Gran Canaria DOP
- Gran Canaria DOP in the province of Las Palmas in the region of the Canary Islands
- Official name: D.O.P. Gran Canaria
- Type: Denominación de Origen Protegida (DOP)
- Year established: 2009
- Country: Spain
- No. of vineyards: 231 hectares (571 acres)
- Wine produced: 2,205 hectolitres
- Comments: Data for 2016 / 2017

= Gran Canaria (DO) =

Spanish wine denomination

Gran Canaria is a Spanish Denominación de Origen Protegida (DOP) that covers the entire island of Gran Canaria (Canary Islands, Spain) comprising 21 municipalities.
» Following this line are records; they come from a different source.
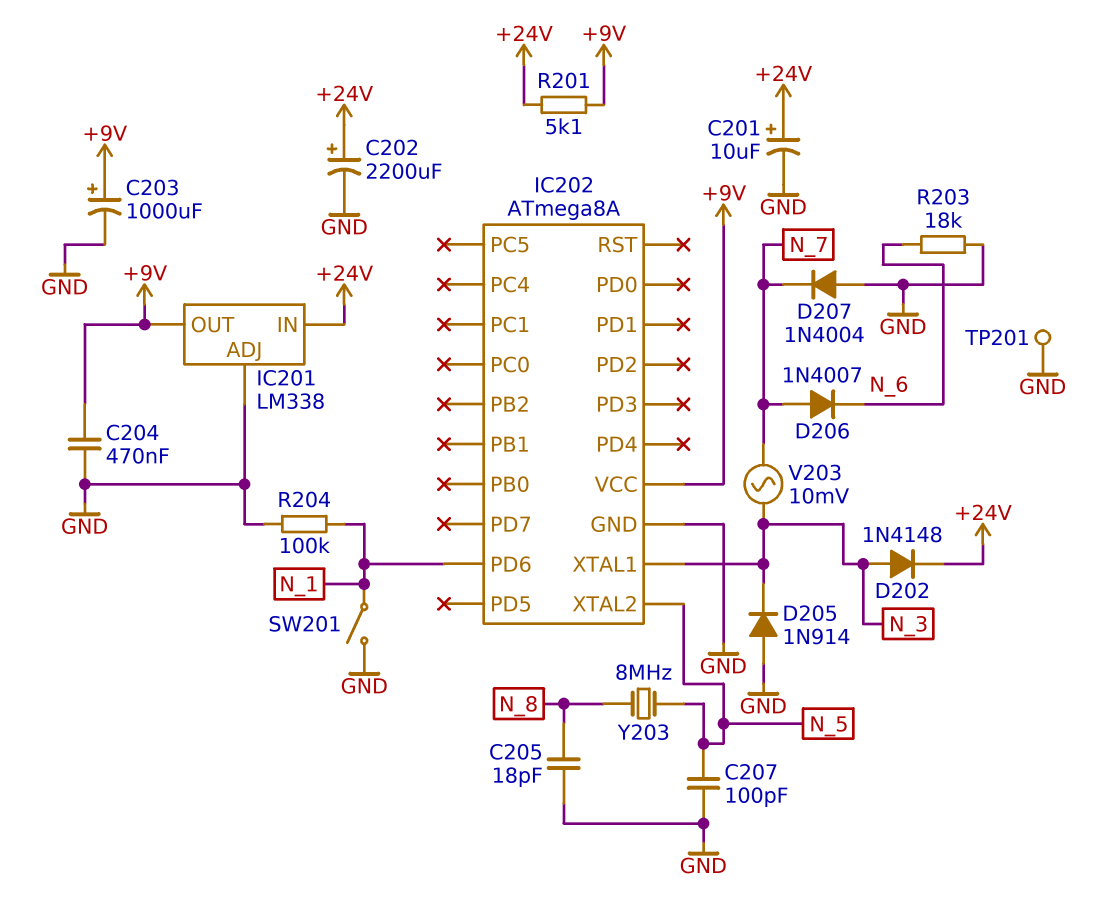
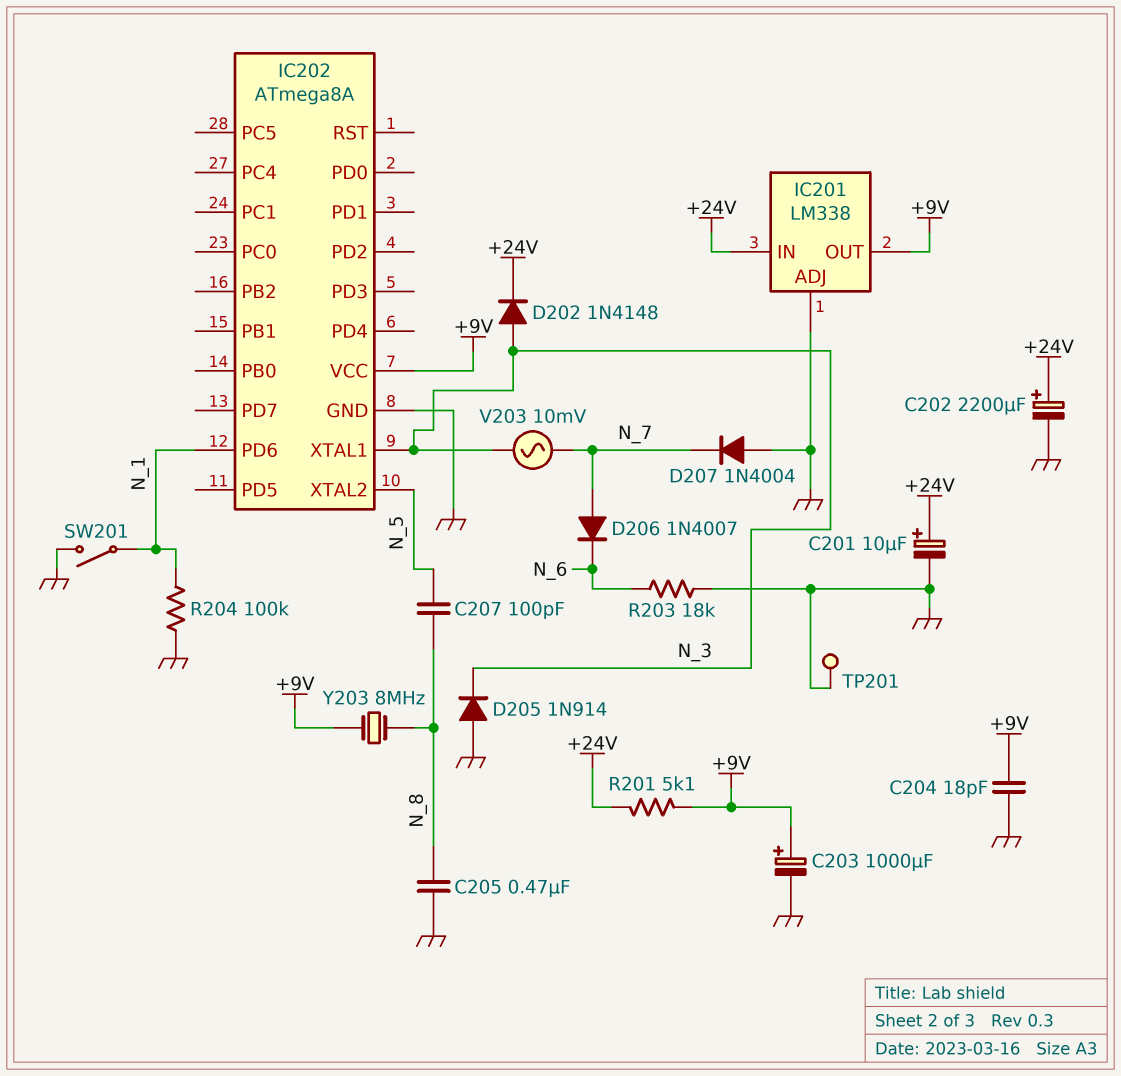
C204: 470nF (+9V, GND) -> 18pF (+9V, GND)
C205: 18pF (GND, N_8) -> 470nF (GND, N_8)
C207: 100pF (GND, N_5) -> 100pF (N_5, N_8)
Y203: 8MHz (N_5, N_8) -> 8MHz (+9V, N_8)

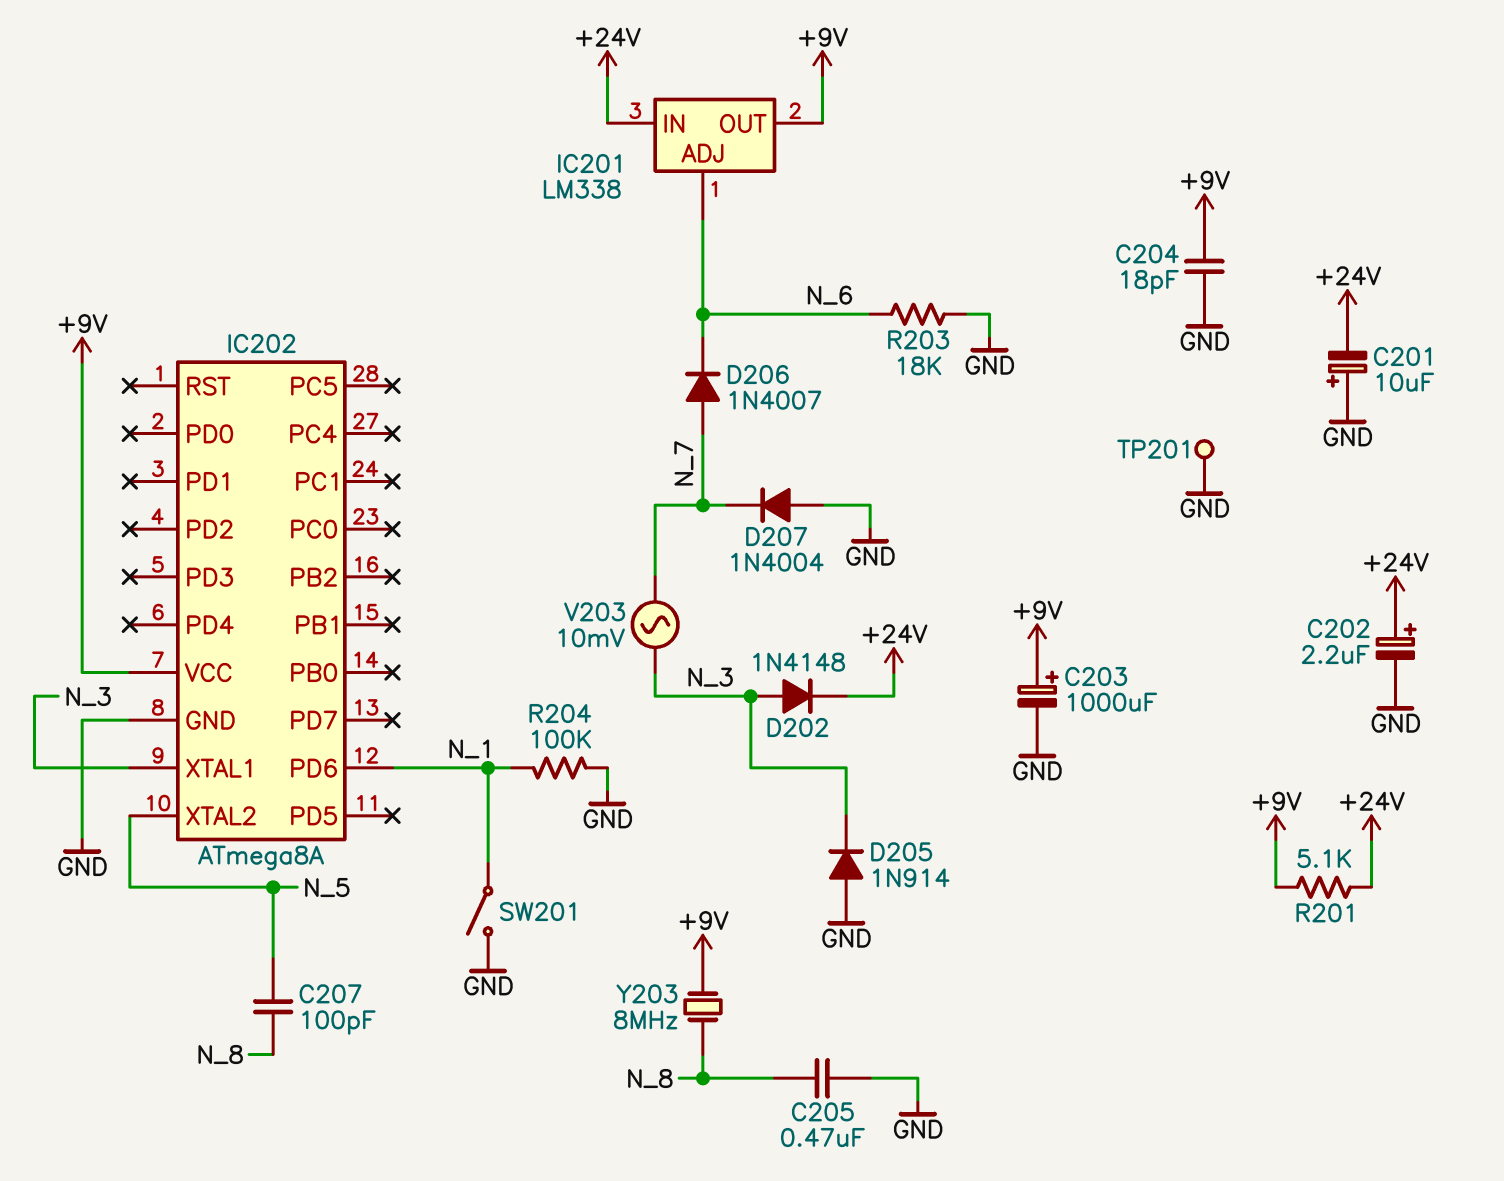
C201: 10uF (plus +24V, minus GND) -> 10uF (plus GND, minus +24V)
C202: 2200uF (plus +24V, minus GND) -> 2.2uF (plus +24V, minus GND)
IC201 pin ADJ: GND -> N_6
It obtained its official status in 2009.

The cultivation of the vine in Gran Canaria dates back to the end of the s. XV, when the first vines from Crete arrive. In the S. XVI, Canarian wines, due to their quality and prosperity, began to be exported to England, Flanders, Hamburg and the new world. Towards the middle of the century, wine in Gran Canaria played a fundamental role in the island's agricultural economy, becoming the main export product due to the decline in sugar cane cultivation. However, this privileged situation was soon damaged due to the international situation: that is, the war of succession to the Spanish crown. The English gave preference to Portuguese wines, thus definitively undermining the production and trade of Canarian wines practically until today.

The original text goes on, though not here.